Applying these criteria to the facts as pled, the Court finds that Plaintiff has adequately pled that Cornerstone owed a duty to Plaintiff and that Plaintiff suffered damages as a result of Cornerstone’s breach of that duty. First, there can be no doubt that the transaction was intended to affect Plaintiff. As alleged, Cornerstone completed escrow on the sale of Plaintiff’s property and recorded a deed transferring Plaintiff’s property to the buyer based on forged deed. (Compl., ¶¶ 14-16, 20.) Second, the harm to Plaintiff was foreseeable. As alleged, Cornerstone had serious doubts that the seller actually owned the property. (See id., ¶ 18.) Despite this, Cornerstone failed to locate relevant documents and failed to follow standard procedures that would have uncovered that the seller did not, in fact, hold title to the property and therefore lacked the authority to sell it. (See id., ¶¶ 18-19.) As a

result, Plaintiff’s property was improperly sold to a third party. Third, there is little doubt that Plaintiff did in fact suffer injury because he was forced to sue to regain his property. Fourth, the closeness of the connection between the act and harm suffered by Plaintiff is clear. By allowing the sale to proceed based on the forged deed and by recording a deed transferring the property to the buyers, Cornerstone’s acts caused Plaintiff to lose his property. (See id., ¶¶ 19-20.) Fifth, Cornerstone’s conduct is deserving of moral blame. As alleged, Cornerstone ignored red flags about the seller and failed to follow standard procedures that would have uncovered the seller’s fraud. (See id., ¶¶ 18-19.) Indeed, this is presumably the very purpose behind title services during a property sale. Finally, imposing liability will serve the public interest. As the Court of Appeal in Seeley, supra, 190 Cal.App.3d at page 892, explained, “[t]itle companies participate in the vast majority of real estate transactions in this state. As institutions charged with the public trust, it is important that they be held accountable when their negligent acts result in economic harm to individual property interests.”
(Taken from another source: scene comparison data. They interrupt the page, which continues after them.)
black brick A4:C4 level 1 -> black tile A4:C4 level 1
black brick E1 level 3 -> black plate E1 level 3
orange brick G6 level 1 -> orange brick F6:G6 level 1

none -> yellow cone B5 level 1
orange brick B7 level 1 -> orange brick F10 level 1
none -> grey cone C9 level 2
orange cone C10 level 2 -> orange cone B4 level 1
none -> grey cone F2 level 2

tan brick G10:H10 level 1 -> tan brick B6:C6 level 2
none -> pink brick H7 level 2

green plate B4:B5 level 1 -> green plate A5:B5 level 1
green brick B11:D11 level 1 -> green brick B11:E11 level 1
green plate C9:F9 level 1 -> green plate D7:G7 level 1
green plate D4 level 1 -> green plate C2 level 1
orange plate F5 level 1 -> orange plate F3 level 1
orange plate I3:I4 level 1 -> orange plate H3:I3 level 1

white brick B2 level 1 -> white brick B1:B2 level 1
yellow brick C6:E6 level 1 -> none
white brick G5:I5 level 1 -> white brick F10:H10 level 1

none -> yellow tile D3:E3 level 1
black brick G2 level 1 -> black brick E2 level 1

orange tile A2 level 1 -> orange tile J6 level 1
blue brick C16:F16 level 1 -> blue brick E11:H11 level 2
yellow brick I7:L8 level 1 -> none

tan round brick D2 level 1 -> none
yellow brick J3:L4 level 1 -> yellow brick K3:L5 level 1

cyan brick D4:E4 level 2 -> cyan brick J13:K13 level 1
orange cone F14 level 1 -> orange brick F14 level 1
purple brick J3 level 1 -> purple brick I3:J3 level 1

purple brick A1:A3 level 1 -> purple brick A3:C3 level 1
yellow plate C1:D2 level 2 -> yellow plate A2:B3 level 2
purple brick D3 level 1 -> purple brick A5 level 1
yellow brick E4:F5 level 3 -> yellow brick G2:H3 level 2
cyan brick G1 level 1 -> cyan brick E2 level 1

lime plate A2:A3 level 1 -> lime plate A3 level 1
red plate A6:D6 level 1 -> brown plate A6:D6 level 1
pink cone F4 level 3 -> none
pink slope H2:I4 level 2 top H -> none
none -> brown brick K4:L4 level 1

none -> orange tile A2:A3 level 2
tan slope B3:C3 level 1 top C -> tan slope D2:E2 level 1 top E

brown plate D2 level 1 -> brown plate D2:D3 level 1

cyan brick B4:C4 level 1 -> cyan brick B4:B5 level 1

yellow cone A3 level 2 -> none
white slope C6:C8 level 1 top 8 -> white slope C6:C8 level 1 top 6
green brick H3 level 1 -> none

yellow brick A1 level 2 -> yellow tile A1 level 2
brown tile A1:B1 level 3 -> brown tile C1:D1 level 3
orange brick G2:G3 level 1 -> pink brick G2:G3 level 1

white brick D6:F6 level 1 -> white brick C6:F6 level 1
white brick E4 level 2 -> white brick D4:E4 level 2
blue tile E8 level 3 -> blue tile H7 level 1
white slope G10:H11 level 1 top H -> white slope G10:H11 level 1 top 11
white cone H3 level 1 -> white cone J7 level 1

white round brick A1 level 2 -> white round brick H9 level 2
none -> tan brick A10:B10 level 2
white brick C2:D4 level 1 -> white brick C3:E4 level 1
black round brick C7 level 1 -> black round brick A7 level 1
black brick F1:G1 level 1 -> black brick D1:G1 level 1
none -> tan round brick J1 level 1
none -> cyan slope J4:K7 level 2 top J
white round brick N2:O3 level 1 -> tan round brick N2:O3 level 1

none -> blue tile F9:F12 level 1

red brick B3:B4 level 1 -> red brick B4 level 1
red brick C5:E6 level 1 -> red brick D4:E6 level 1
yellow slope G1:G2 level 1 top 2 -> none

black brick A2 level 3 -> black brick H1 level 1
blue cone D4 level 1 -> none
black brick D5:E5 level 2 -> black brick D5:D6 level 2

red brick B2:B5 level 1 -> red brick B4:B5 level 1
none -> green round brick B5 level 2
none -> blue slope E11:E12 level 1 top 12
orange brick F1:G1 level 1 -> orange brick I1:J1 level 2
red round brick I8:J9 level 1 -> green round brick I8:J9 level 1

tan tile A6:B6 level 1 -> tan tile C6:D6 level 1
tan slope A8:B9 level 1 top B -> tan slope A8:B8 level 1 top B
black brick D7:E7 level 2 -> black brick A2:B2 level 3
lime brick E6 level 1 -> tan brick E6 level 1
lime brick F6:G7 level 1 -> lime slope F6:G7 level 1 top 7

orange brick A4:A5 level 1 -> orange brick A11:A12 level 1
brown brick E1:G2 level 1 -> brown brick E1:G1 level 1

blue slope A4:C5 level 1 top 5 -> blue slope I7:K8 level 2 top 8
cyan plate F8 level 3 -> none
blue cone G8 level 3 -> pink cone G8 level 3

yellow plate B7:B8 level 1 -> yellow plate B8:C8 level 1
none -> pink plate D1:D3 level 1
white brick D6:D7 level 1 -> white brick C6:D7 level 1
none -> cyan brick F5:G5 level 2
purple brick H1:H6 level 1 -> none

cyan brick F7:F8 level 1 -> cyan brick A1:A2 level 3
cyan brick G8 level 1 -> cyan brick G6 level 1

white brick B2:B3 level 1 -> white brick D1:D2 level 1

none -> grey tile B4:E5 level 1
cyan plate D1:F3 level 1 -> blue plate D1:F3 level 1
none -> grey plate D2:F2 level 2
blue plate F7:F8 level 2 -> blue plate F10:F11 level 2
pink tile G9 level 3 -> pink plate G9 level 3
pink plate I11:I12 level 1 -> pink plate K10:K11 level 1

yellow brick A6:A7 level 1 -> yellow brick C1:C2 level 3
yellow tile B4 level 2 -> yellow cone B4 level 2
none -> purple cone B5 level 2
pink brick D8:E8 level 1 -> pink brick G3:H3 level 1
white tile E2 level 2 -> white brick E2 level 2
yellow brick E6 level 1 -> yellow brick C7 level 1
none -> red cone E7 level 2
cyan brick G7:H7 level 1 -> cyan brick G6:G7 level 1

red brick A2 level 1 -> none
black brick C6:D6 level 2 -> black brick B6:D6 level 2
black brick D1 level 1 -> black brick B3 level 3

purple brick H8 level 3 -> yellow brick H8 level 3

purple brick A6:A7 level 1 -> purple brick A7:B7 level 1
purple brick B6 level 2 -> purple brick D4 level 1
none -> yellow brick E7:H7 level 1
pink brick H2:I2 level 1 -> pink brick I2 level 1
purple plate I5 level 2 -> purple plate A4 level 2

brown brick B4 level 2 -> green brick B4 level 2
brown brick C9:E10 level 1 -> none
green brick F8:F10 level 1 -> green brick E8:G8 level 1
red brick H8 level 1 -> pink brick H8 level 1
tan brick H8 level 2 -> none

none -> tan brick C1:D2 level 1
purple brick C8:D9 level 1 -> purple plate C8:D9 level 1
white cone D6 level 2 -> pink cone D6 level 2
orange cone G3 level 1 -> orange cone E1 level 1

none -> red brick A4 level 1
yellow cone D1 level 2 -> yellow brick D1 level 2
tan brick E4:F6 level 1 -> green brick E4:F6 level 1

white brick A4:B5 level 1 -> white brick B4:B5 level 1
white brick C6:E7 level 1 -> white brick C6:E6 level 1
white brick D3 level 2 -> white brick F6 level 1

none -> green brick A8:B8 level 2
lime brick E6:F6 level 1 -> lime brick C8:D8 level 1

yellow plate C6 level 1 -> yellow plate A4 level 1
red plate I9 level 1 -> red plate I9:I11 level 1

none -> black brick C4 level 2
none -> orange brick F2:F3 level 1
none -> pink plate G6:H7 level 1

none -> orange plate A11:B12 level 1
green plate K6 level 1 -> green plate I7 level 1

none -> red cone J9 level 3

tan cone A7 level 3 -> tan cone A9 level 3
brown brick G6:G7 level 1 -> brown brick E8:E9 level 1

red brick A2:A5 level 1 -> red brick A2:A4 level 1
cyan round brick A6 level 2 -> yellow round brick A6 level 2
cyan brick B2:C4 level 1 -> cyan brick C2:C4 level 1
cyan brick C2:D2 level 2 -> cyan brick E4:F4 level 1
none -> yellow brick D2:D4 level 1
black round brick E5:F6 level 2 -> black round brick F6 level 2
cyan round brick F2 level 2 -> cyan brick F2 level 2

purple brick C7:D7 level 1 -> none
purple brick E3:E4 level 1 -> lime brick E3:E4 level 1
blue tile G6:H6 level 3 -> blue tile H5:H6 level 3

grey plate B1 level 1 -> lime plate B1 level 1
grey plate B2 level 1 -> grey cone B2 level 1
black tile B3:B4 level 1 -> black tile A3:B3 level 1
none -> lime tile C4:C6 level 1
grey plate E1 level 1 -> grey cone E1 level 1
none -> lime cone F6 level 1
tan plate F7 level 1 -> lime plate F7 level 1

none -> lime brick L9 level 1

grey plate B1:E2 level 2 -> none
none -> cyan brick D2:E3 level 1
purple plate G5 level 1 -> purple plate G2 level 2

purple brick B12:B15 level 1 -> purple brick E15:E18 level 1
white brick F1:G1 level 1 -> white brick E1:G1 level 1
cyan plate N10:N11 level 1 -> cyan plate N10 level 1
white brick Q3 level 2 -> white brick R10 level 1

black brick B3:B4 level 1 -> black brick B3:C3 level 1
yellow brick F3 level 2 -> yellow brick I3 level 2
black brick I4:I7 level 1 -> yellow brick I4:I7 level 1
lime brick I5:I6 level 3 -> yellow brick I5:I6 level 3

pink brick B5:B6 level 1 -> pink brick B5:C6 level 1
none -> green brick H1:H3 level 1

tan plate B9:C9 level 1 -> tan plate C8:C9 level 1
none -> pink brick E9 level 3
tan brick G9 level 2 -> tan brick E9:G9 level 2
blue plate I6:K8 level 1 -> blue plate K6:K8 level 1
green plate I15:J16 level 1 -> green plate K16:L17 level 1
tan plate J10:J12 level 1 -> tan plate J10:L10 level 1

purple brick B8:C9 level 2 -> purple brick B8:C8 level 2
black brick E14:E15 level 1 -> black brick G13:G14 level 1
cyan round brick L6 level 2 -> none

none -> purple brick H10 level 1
The cases cited by Cornerstone are distinguishable. Neither Alereza v. Chicago Title Co. (2016) 6 Cal.App.5th 551 nor Summit Financial Holdings, Ltd. v. Continental Lawyers Title Co. (2002) 27 Cal.4th 705 involve title services. Moreover, in both Alereza and Summit, the escrow company was not aware of any information that would have led it to believe that the transaction would adversely affect the plaintiff. (See Alereza, at p. 560 [holding that the defendant could not have been aware of Plaintiff’s damages at the time of the transaction because “[a]t the close of escrow, [the plaintiff] has no personal liability for any . . . losses”]; Summit, at 711 [holding that “there is not evidence [that the defendant] was aware of any collusion or fraud in the fund disbursement that would have adversely affected any party to the escrow”].) By contrast, Plaintiff alleges that Cornerstone was aware of serious issues with the deed that purportedly transferred the property from Plaintiff to the seller at the time it closed escrow and recorded the deed transferring the property to the buyer. (See Compl, ¶¶ 18-20.)

Accordingly, Plaintiff has sufficiently pled a cause of action for negligence against Cornerstone. And because

Plaintiff has stated that Cornerstone’s negligence required that he hire counsel to prosecute an action against the buyer in order to recover his property, he has also stated a cause of action for tort of another. Accordingly,

Cornerstone’s demurrer is overruled.